No se piense que cito al conceptualismo y critico aquí
al textualismo por capricho o animadversión. No: lo hago porque está
suficientemente documentado que mucho del arte que Manolo Borja Villel se ha
esforzado en promover, valorar y exponer en todos estos años ha sido
habitualmente calificado de “conceptual” en la vulgata periodística.

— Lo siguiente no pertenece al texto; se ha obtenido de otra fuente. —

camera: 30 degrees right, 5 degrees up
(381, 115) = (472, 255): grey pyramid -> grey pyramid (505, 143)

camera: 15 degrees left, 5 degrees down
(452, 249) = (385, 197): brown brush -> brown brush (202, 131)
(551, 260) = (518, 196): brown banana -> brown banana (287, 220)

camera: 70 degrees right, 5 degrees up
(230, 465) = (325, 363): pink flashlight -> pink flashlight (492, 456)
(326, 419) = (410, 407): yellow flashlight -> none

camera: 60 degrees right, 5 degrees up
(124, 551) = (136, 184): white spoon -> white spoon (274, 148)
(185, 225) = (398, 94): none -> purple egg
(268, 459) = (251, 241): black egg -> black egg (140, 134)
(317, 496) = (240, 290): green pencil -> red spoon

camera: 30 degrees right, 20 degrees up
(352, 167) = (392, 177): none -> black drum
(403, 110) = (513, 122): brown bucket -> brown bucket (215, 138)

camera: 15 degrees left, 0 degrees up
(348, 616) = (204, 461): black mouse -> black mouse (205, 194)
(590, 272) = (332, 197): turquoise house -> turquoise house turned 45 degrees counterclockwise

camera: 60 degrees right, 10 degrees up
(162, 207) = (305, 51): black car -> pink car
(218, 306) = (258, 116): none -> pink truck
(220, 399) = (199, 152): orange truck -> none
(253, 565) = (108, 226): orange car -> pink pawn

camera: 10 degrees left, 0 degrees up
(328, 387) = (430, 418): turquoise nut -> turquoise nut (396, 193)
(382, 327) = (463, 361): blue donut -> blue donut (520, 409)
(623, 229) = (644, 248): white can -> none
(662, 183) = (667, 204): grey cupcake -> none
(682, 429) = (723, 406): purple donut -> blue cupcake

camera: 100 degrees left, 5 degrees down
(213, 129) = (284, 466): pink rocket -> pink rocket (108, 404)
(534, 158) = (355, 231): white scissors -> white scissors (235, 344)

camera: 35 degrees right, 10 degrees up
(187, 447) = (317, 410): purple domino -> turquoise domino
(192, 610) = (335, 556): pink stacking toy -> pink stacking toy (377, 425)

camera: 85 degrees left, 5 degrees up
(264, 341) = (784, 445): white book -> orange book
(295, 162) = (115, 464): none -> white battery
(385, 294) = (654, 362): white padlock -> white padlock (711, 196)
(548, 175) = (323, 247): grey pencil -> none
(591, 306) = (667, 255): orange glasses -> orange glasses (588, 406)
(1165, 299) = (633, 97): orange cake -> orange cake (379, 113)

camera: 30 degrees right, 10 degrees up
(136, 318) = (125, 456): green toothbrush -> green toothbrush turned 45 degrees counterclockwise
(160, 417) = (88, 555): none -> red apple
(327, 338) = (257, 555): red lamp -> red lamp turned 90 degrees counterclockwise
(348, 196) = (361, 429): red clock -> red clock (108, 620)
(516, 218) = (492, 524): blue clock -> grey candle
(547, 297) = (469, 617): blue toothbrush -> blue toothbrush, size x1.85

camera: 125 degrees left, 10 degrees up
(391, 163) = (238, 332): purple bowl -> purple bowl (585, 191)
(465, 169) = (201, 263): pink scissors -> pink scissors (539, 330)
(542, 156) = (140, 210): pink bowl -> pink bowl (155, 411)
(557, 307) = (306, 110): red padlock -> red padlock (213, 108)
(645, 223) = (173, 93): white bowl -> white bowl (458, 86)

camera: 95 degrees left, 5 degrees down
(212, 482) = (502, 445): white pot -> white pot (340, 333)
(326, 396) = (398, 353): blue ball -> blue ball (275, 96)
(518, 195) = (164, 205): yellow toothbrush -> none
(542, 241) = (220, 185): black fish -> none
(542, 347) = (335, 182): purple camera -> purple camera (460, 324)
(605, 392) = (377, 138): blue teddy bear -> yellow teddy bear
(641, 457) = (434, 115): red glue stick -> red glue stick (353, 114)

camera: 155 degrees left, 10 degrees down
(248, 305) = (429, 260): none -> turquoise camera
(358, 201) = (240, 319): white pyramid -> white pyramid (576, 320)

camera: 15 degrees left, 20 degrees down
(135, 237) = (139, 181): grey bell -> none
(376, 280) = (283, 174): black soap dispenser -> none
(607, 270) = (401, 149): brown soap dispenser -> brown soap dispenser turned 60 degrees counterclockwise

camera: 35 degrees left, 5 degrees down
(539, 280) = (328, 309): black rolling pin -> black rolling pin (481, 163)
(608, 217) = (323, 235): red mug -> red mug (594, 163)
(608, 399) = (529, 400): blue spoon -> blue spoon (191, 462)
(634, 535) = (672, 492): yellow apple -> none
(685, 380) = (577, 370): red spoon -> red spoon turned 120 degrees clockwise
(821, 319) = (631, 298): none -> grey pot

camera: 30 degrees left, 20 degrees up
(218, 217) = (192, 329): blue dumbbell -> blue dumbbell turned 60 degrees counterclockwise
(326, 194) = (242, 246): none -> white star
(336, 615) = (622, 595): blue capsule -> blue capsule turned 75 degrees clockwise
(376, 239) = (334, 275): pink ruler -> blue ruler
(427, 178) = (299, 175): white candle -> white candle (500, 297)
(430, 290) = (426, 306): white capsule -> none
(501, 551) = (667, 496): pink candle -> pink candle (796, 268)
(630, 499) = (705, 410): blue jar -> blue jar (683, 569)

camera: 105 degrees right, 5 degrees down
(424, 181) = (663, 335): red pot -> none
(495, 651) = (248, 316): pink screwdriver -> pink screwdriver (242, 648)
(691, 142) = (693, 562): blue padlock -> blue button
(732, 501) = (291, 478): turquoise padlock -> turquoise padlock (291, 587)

Y porque
la predilección suya por la escritura, por la palabra impresa, está igualmente corroborada
no solo por las decisiones curatoriales que suele tomar sino por las numerosas
ocasiones en las que ha incluido en las exposiciones de las que se ha hecho
cargo libros, catálogos y otros documentos impresos que no estaban
normalmente a disposición del público
para que este los leyera sino para que su exhibición rindiera testimonio de la
preeminencia indiscutible que él le otorga a la escritura.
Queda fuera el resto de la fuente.